While the issue of data loss was once an afterthought, it now appears that businesses are growing ever-more aware that an appropriate spend on disaster recovery solutions could reap massive rewards in the long-run.

According to a recent survey undertaken by GCR Custom Research for HP, the issue has become more of a priority with large chunks of the IT budget being made available to develop IT infrastructures that will keep businesses ticking over in the most extreme circumstances.

Mohamed Nasreddine, MIS engineer at Al Ameen Financial Brokerage in Dubai feels that while the main reasons for data loss can vary from country to country, it must be top of the agenda for businesses everywhere.

"In Lebanon, Iraq and Palestine, the loss of power is often due to power shortage during wars," says Nasreddine, "as the main sources of power are sometimes destroyed, or the available sources are scarce.

"As for the Gulf region, I believe the main reasons are overheating, especially during the summer season.

"Preparing for disaster is a must for companies. They simply must avoid losing critical data by installing emergency sources of power such as UPS, batteries and a generator."

The survey results suggest the majority of IT managers are now on the same wavelength as Nesreddine. Around 80% of IT decision-makers at both large and medium-sized businesses view business continuity and availability as an increased priority for 2007 and key to sharpening their competitive business edge.
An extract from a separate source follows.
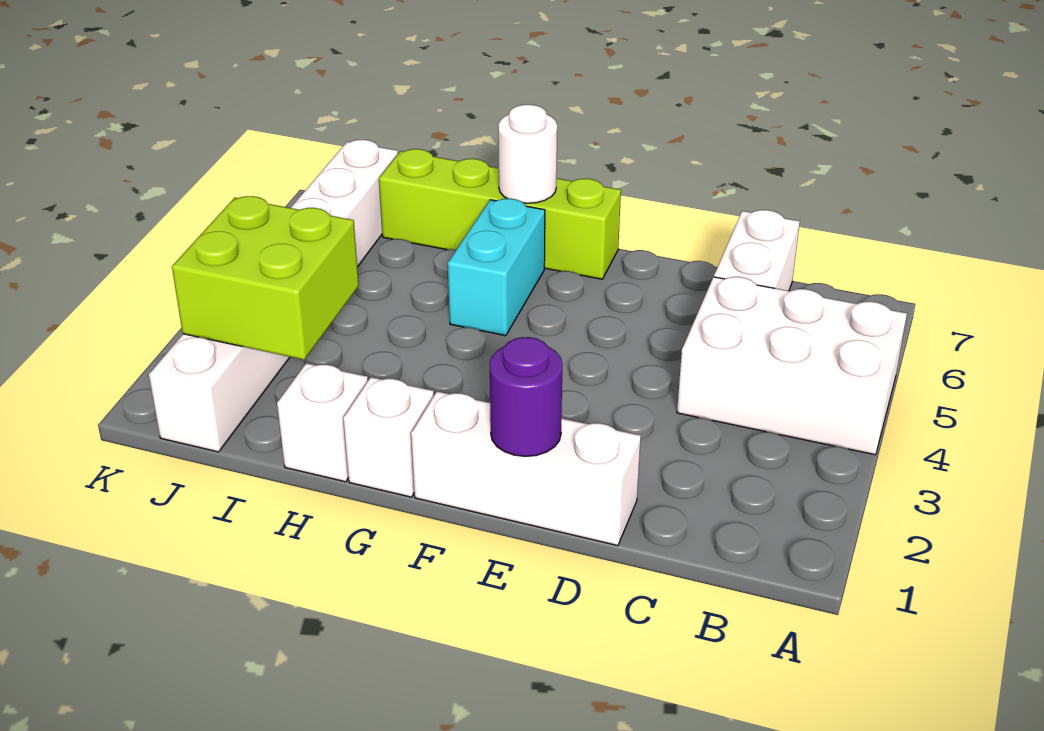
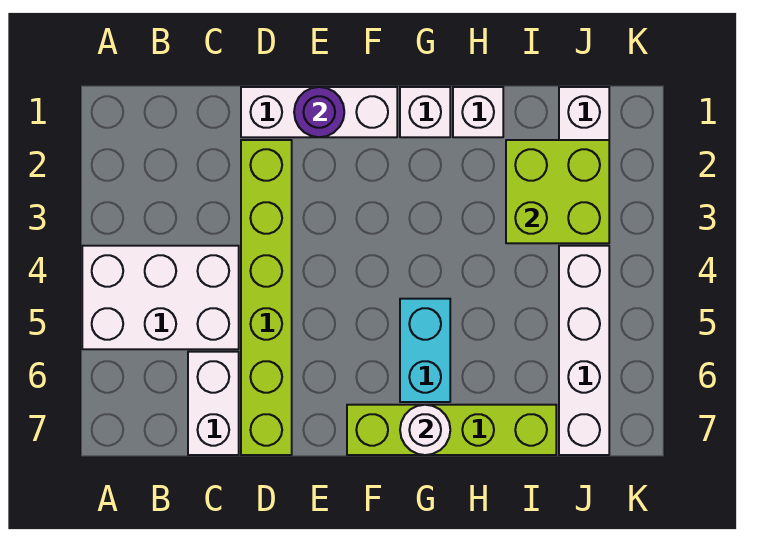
none -> lime brick D2:D7 level 1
Overall, the results mark a shift in strategy for many companies, which have historically taken a reactive approach to recovering from unplanned downtime or disasters, to longer term business continuity planning.

Many businesses in the Middle East have been learning the hard way, while many more have been looking and learning. The Middle East is home to some of the most extreme working conditions that businesses could possibly have to endure, so there are companies in countries such as Lebanon, Iran and Afghanistan that have had no choice but to invest heavily in disaster recovery solutions.
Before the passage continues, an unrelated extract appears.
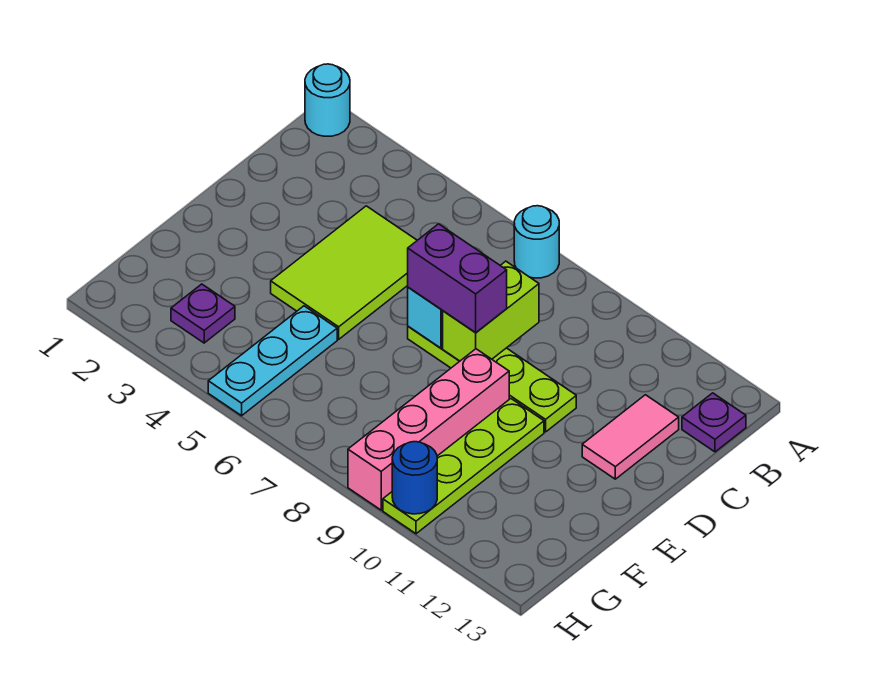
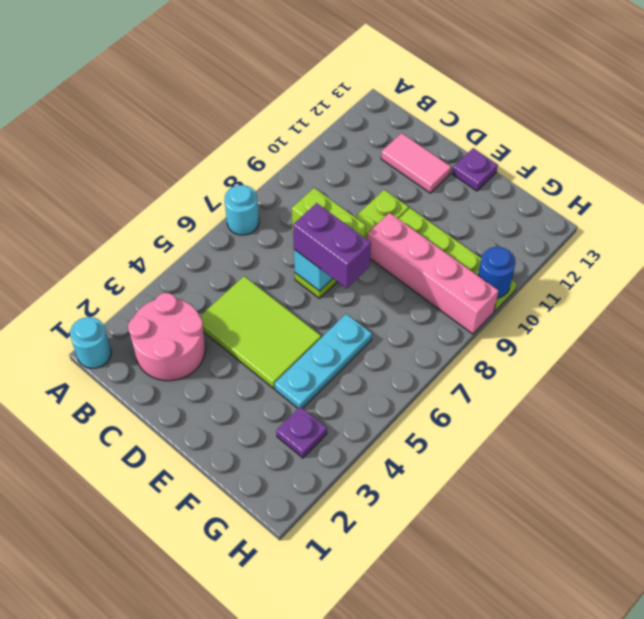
none -> pink round brick B2:C3 level 1
purple plate B13 level 1 -> purple plate E13 level 1
purple brick D7:D8 level 3 -> purple brick D7:E7 level 3
cyan plate F5:H5 level 1 -> cyan plate F4:F6 level 1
Roshan, a leading telecom operator in Afghanistan, has not just had to prepare for disaster - it has had to live with it.
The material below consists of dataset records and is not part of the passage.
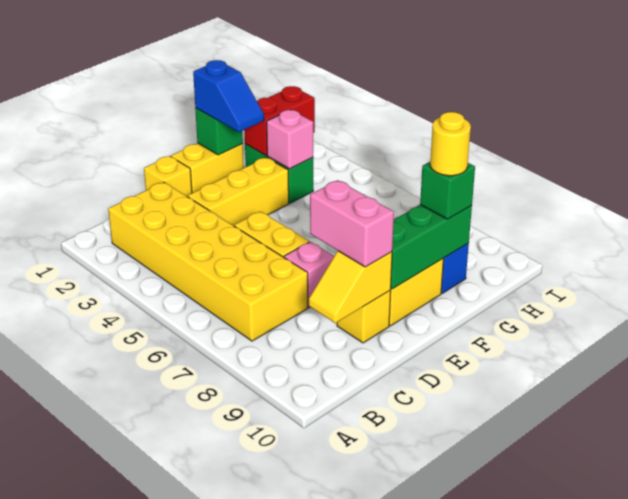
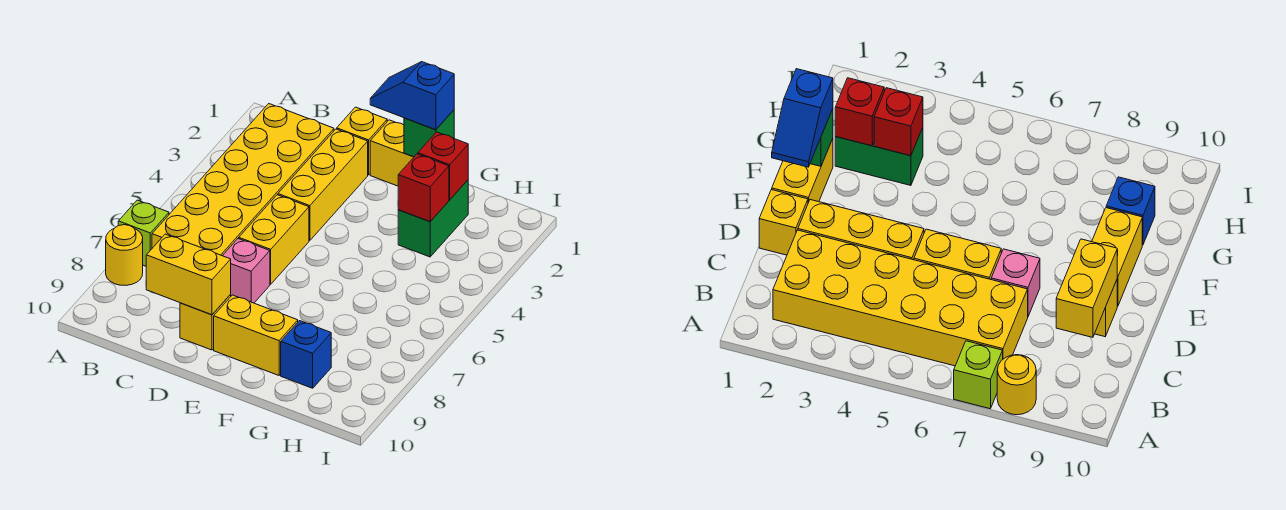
none -> lime brick A7 level 1
yellow slope C9:D9 level 2 top D -> yellow brick C9:D9 level 2
yellow brick D3:F3 level 1 -> yellow brick D2:D4 level 1
pink brick D8:D9 level 3 -> none
green brick E9:G9 level 2 -> none
blue slope F1:F2 level 3 top 1 -> blue slope E1:F1 level 3 top F
red brick G2:H2 level 2 -> red brick G2 level 2
pink brick G3 level 2 -> red brick G3 level 2
green brick G9 level 3 -> none
yellow round brick G9 level 4 -> yellow round brick A8 level 1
The telecom firm has a presence in over 160 villages and cities in the country, as well as a roaming service with ten other operators around the world, and offers GPRS in Kabul along with a mobile banking service.

The company's importance to the Afghan nation as a whole cannot be overestimated.

By the end of 2006 Roshan had paid US$75 million to the government of Afghanistan, making it the biggest taxpayer. There are roughly 300,000 people in the country employed directly or indirectly by the company and to date it has invested $280 million in Afghanistan.

The company's growth in recent years has been phenomenal, which has caused further problems in its disaster recovery plans.

"Two years ago it wasn't important because we could just restart the computer and do a cold start," explains Karim Khoja, CEO at Roshan. "Today we have 1.3 million customers. We have a customer registration information system and we've got CRM. If you lose any data you're basically writing off real money.

"The Afhgan people are not very forgiving. A few weeks ago in Dubai, Etisalat's network was down for about two hours. You couldn't get through and you couldn't send text messages. If that was the case in Kabul our own customers would have stormed our shops, thrown stones and wrecked the shops. So business continuity is not just about keeping your business alive, it's sometimes about keeping yourself alive," Khoja adds, with tongue firmly in cheek. "But we can't afford to have a million angry customers queuing outside our door saying that they are not happy."

There are many factors that come into play when planning for business continuity in Afghanistan, as opposed to the Gulf. It is an exceptionally harsh environment. There is no mains electricity so Roshan must generate its own electricity in every single site throughout the country. Right now it has around 3,000 generators, as well as fuel tanks.